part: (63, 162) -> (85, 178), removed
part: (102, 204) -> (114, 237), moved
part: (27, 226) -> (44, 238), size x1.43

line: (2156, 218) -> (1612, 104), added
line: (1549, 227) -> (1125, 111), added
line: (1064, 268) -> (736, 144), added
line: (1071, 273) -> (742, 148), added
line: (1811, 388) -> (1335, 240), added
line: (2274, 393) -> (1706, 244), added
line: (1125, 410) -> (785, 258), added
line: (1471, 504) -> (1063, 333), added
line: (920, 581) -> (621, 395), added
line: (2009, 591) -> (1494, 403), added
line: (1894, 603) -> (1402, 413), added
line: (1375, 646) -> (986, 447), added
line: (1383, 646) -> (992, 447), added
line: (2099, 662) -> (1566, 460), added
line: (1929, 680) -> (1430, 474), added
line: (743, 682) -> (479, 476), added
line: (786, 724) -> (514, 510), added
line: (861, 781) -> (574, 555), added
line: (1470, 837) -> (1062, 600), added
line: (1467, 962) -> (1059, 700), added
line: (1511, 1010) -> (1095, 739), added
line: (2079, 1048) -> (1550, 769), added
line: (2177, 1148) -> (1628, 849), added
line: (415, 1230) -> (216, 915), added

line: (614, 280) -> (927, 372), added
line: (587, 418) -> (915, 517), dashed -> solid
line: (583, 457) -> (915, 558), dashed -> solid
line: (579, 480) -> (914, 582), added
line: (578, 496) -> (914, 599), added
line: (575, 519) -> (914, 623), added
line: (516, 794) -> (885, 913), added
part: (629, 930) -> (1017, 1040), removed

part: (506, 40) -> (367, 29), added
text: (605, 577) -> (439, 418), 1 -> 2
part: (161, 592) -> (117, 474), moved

_ _ _ _

Having read the entries above, restate them all word for word.

Problem solution:
part: (63, 162) -> (85, 178), removed
part: (102, 204) -> (114, 237), moved
part: (27, 226) -> (44, 238), size x1.43

line: (2156, 218) -> (1612, 104), added
line: (1549, 227) -> (1125, 111), added
line: (1064, 268) -> (736, 144), added
line: (1071, 273) -> (742, 148), added
line: (1811, 388) -> (1335, 240), added
line: (2274, 393) -> (1706, 244), added
line: (1125, 410) -> (785, 258), added
line: (1471, 504) -> (1063, 333), added
line: (920, 581) -> (621, 395), added
line: (2009, 591) -> (1494, 403), added
line: (1894, 603) -> (1402, 413), added
line: (1375, 646) -> (986, 447), added
line: (1383, 646) -> (992, 447), added
line: (2099, 662) -> (1566, 460), added
line: (1929, 680) -> (1430, 474), added
line: (743, 682) -> (479, 476), added
line: (786, 724) -> (514, 510), added
line: (861, 781) -> (574, 555), added
line: (1470, 837) -> (1062, 600), added
line: (1467, 962) -> (1059, 700), added
line: (1511, 1010) -> (1095, 739), added
line: (2079, 1048) -> (1550, 769), added
line: (2177, 1148) -> (1628, 849), added
line: (415, 1230) -> (216, 915), added

line: (614, 280) -> (927, 372), added
line: (587, 418) -> (915, 517), dashed -> solid
line: (583, 457) -> (915, 558), dashed -> solid
line: (579, 480) -> (914, 582), added
line: (578, 496) -> (914, 599), added
line: (575, 519) -> (914, 623), added
line: (516, 794) -> (885, 913), added
part: (629, 930) -> (1017, 1040), removed

part: (506, 40) -> (367, 29), added
text: (605, 577) -> (439, 418), 1 -> 2
part: (161, 592) -> (117, 474), moved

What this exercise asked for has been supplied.